Because sport routes do not require placing protection, the climber can concentrate on the difficulty of the moves rather than placing protection or the consequences of a fall.
Sport climbing differs from traditional climbing with respect to the type and placement of protection. Traditional climbing uses mostly removeable protection (such as cams or nuts), and tends to minimize the usage of pre-placed protection. Sport climbing typically involves single pitch routes, whereas traditional climbing can include single-pitch routes as well as longer, multi-pitch ascents. There are areas like El Potrero Chico that feature multi-pitch sport climbs, but longer routes generally lack pre-placed anchors due to economical, logistical or ethical reasons.
Rock types that produce good sport climbs include limestone, granite and quartzite, though sport climbs can be found on almost all rock types.
Sport climbs are assigned subjective ratings to indicate difficulty. The type of rating depends on the geographic location of the route, since different countries and climbing communities use different rating systems.
The Ewbank rating system, used in Australia, New Zealand, and South Africa, is a numerical open-ended system, starting from 1, which you can (at least in theory) walk up, up to 34 (as of 2008).
The French rating system considers the overall difficulty of the climb, taking into account the difficulty of the moves and the length of climb. This differs from most grading systems where one rates a climbing route according to the most difficult section (or single move). Grades are numerical, starting at 1 (very easy) and the system is open-ended. Each numerical grade can be subdivided by adding a letter (a, b or c). Examples: 2, 4, 4b, 6a, 7c. An optional + (no -) may be used to further differentiate difficulty. Many countries in Europe use a system with similar grades but not necessarily matching difficulties. Sport climbing in Britain and Ireland uses the French grading system, often prefixed with the letter "F".
In the United States, the Yosemite Decimal System is used to rate sport climbs. Current grades for sport routes vary between 5.0 (very, very easy) to 5.15 (ridiculously hard), although the system is open-ended. Past 5.10, letter grades between a and d are sometimes used for further subdivision (e.g. 5.11a or 5.10d). Pluses and minuses may also be used (e.g. 5.9+ or 5.11-). Originally, the YDS rating was designed to rate the difficulty of the hardest move on a given route. However, modern sport grades often take into account other features such as length and sustainedness.
Sport climbers have developed their own terminology. For example, sport climbers have terms to categorize a successful climb based on the number of attempts and pre-existing knowledge of a given route:
- An ascent is considered an onsight if climbed the first try, without falls and without prior knowledge of the route.

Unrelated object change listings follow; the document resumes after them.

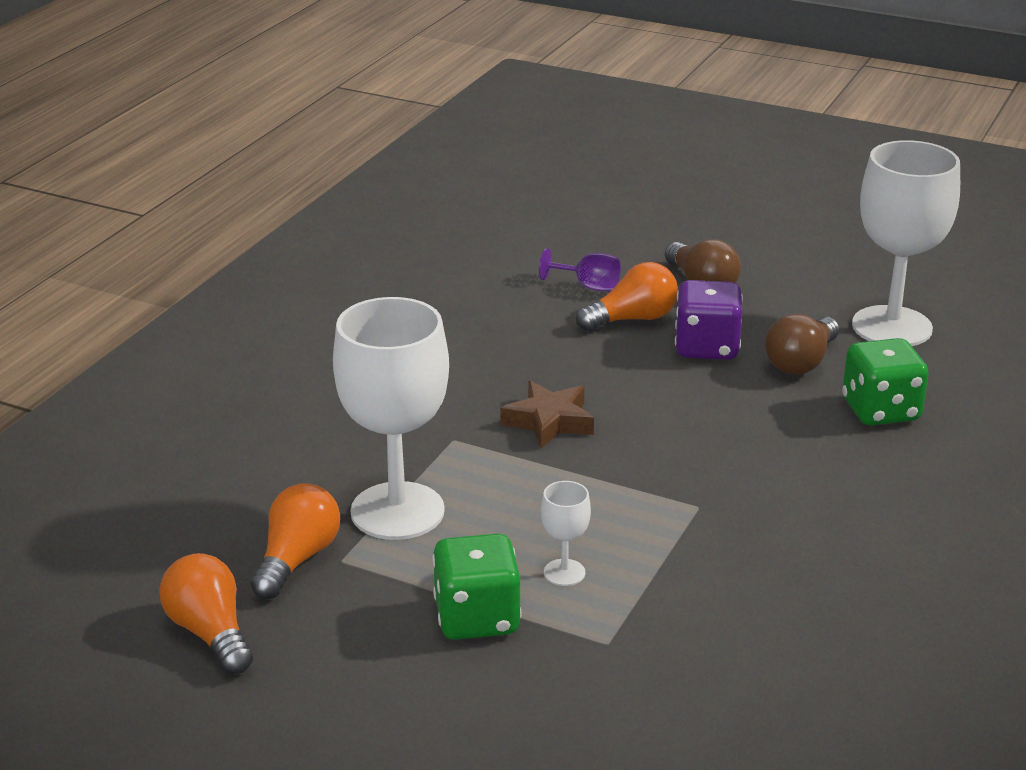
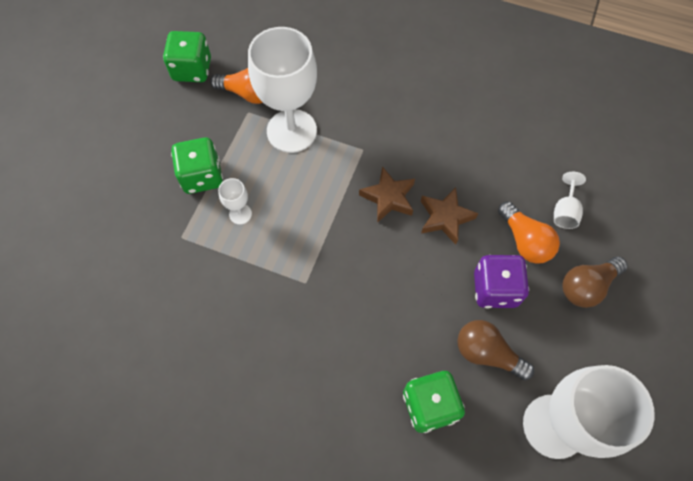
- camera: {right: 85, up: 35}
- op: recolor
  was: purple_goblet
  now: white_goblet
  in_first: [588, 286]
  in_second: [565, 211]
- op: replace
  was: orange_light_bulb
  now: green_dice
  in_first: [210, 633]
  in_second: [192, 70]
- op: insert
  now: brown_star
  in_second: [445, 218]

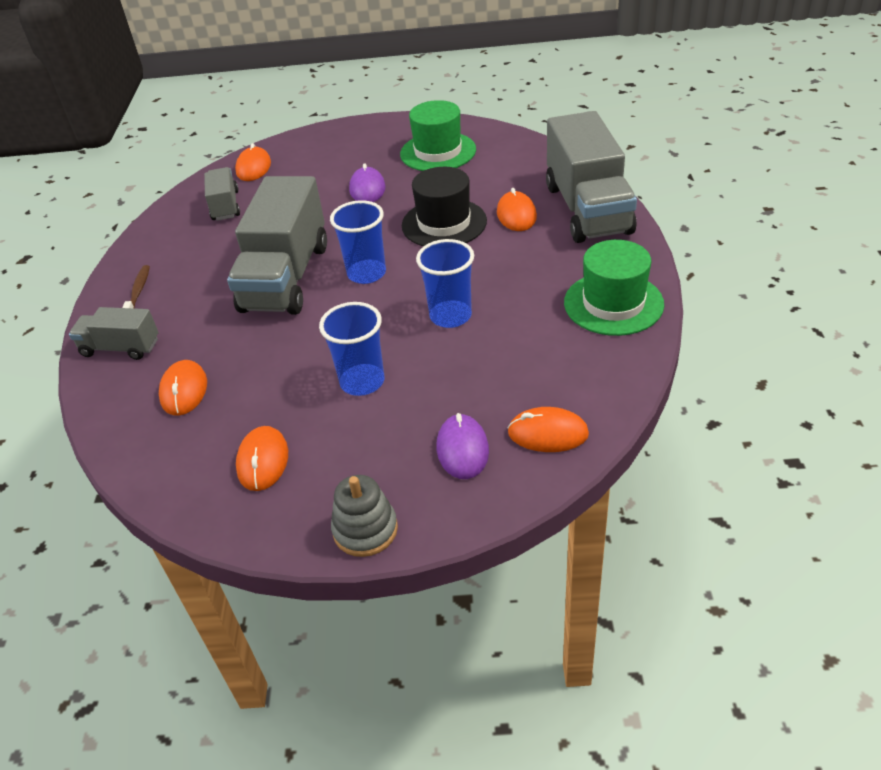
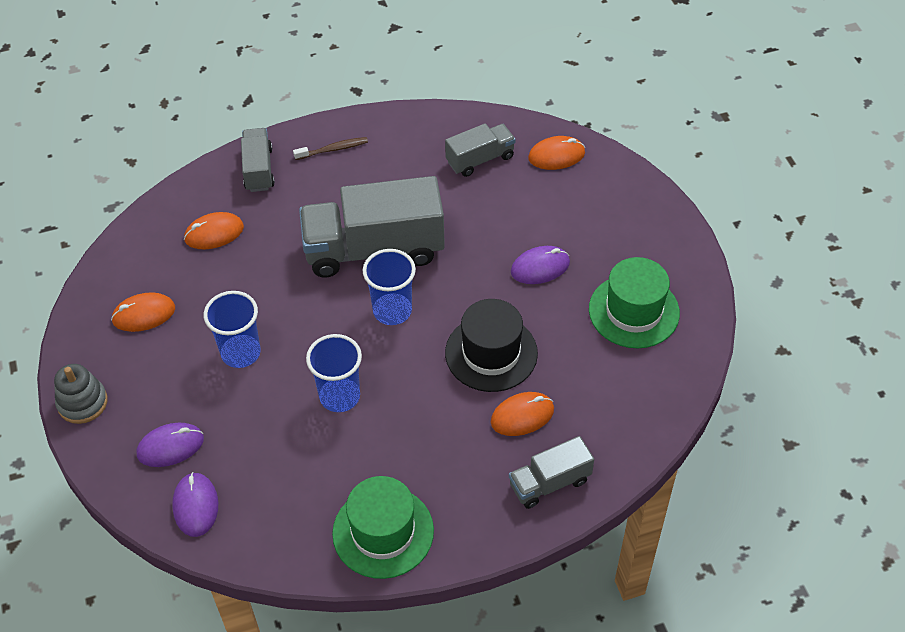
- camera: {right: 70, up: 10}
- op: resize
  was: grey_truck
  in_first: [587, 209]
  in_second: [549, 483]
  ratio: 0.51
- op: recolor
  was: orange_mouse
  now: purple_mouse
  in_first: [548, 433]
  in_second: [196, 506]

- An ascent is considered a flash if climbed the first try, without falls but with some prior knowledge such as, but not limited to, watching another person climb it or discussing it with another climber.
- An ascent is considered a red point once a climber has attempted a given route and failed to climb it on the first attempt, but succeeded on a subsequent attempt while placing quickdraws.
- An ascent is considered a pink point once a climber has attempted a given route and failed to climb it on the first attempt, but succeeded on a subsequent attempt while climbing on pre-placed quickdraws. In some climbing communities, a pink point is considered to be a red point. In other climbing communities, this term has been abandoned entirely.
Routes that are at or above the individual climber's skill level often require working to red point (e.g. "We spent the summer working Ro Sham Po at the Red River Gorge in Kentucky."). A climber may return to a climb between two and hundreds of times to work out the moves, memorize the movements, and develop the strength and stamina required to complete the route. It is not uncommon for climbers to work routes for months or years.
A route that is being worked is considered that climber's project. Upon success, a climber is said to have sent a given route. (e.g. "Pete was working Ro Sham Po all summer, and in October he sent it.") The term can be used in the present tense as send. (e.g. "We were all yelling at Pete, 'send it!'"). Note that "send" comes from "ascend".
Prior knowledge of a route passed between climbers is referred to as beta. Beta can be information about difficult moves, specific sequences, or any other information that aids in ascent. In particular, a climber may be interested in getting beta for the crux of a route. The crux is the most difficult section of a route. (e.g. "Pete got a bunch of beta for the crux moves on Ro Sham Po from Bill, who sent the route last year.")
Some of the terminology described above was developed by sport climbers, and has been adopted by other forms of climbing, such as bouldering and traditional climbing.
The ethics climbers adopt toward their sport are not always steadfast, and they often depend on the venue. The following examples are merely outlines that do not always hold true.
Whether a route should be bolted as a sport climb is often in dispute. In some areas, including a large part of the United States, if a route cannot be safely climbed with the use of traditional gear, it is acceptable to bolt it. However, in much of the U.K., similar bolting is widely considered unacceptable. Additionally, the method of bolting may often be challenged. Many early sport routes were bolted by the first ascentionist, on lead. However, it is now considered acceptable in most areas to place bolts while rappelling, before climbing the route.
Sometimes, a newly bolted route is considered "red tagged," and ethics dictate that the person who bolted the route should be the only climber to attempt it until they can send it. Other times, the bolter will allow the route they developed to become an "open project" that anyone can try. Ascents of reserved routes have led to a number of controversies in the sport climbing world.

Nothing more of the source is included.